[Records contained in a dataset]
------------------------------------------------------------------------
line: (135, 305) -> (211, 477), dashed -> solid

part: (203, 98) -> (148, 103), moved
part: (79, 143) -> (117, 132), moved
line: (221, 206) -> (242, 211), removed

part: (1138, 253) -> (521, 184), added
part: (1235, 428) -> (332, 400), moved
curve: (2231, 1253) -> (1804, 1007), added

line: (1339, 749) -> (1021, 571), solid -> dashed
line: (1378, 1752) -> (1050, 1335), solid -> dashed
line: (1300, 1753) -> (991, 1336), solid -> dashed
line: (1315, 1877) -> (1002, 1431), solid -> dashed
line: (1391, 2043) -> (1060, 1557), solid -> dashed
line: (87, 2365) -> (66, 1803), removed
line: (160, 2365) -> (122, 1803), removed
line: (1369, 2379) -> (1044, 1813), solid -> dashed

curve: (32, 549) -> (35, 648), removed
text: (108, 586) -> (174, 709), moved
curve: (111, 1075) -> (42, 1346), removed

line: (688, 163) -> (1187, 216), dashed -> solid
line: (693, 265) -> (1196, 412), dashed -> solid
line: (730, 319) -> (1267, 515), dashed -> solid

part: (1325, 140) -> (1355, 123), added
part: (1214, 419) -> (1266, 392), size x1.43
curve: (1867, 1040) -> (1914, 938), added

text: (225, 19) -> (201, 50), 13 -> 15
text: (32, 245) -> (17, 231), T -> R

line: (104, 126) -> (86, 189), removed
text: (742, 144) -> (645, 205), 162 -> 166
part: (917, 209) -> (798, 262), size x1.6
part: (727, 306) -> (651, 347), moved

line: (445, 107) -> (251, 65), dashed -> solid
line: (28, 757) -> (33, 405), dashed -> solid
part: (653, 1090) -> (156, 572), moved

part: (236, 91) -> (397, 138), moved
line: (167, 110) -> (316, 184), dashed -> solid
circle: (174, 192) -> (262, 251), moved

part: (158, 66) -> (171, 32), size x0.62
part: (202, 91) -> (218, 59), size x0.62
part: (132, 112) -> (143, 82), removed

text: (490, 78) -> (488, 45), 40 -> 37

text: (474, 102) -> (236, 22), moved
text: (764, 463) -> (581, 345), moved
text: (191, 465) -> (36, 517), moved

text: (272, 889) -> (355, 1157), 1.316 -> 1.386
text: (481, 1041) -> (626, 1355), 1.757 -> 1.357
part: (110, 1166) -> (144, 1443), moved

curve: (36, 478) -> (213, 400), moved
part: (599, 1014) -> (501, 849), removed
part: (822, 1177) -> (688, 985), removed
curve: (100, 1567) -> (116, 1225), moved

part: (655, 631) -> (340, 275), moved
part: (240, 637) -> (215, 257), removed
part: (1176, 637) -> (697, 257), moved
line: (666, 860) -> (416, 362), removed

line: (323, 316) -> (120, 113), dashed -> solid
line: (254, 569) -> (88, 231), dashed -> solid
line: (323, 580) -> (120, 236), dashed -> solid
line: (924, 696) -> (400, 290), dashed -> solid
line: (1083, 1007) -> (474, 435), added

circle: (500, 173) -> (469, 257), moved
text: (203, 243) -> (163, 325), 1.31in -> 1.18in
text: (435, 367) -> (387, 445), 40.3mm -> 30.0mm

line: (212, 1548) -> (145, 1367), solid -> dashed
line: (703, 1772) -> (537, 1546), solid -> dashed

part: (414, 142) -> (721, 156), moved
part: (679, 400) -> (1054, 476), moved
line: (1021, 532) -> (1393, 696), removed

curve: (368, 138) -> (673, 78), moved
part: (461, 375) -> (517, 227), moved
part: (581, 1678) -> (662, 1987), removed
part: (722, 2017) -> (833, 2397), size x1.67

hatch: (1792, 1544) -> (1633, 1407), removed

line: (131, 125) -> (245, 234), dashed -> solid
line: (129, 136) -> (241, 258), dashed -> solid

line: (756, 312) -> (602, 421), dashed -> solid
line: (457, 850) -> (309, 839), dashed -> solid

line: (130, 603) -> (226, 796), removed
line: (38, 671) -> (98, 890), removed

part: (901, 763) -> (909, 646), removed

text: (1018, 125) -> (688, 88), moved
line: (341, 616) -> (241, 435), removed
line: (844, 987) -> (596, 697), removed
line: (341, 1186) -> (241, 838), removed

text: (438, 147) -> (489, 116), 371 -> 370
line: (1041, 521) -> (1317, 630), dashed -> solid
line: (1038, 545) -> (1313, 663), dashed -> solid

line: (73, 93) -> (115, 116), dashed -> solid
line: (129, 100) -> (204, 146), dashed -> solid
------------------------------------------------------------------------
Among the entries, find each line that includes the string "curve" and copy it.

◆ Result of the exercise:
curve: (2231, 1253) -> (1804, 1007), added
curve: (32, 549) -> (35, 648), removed
curve: (111, 1075) -> (42, 1346), removed
curve: (1867, 1040) -> (1914, 938), added
curve: (36, 478) -> (213, 400), moved
curve: (100, 1567) -> (116, 1225), moved
curve: (368, 138) -> (673, 78), moved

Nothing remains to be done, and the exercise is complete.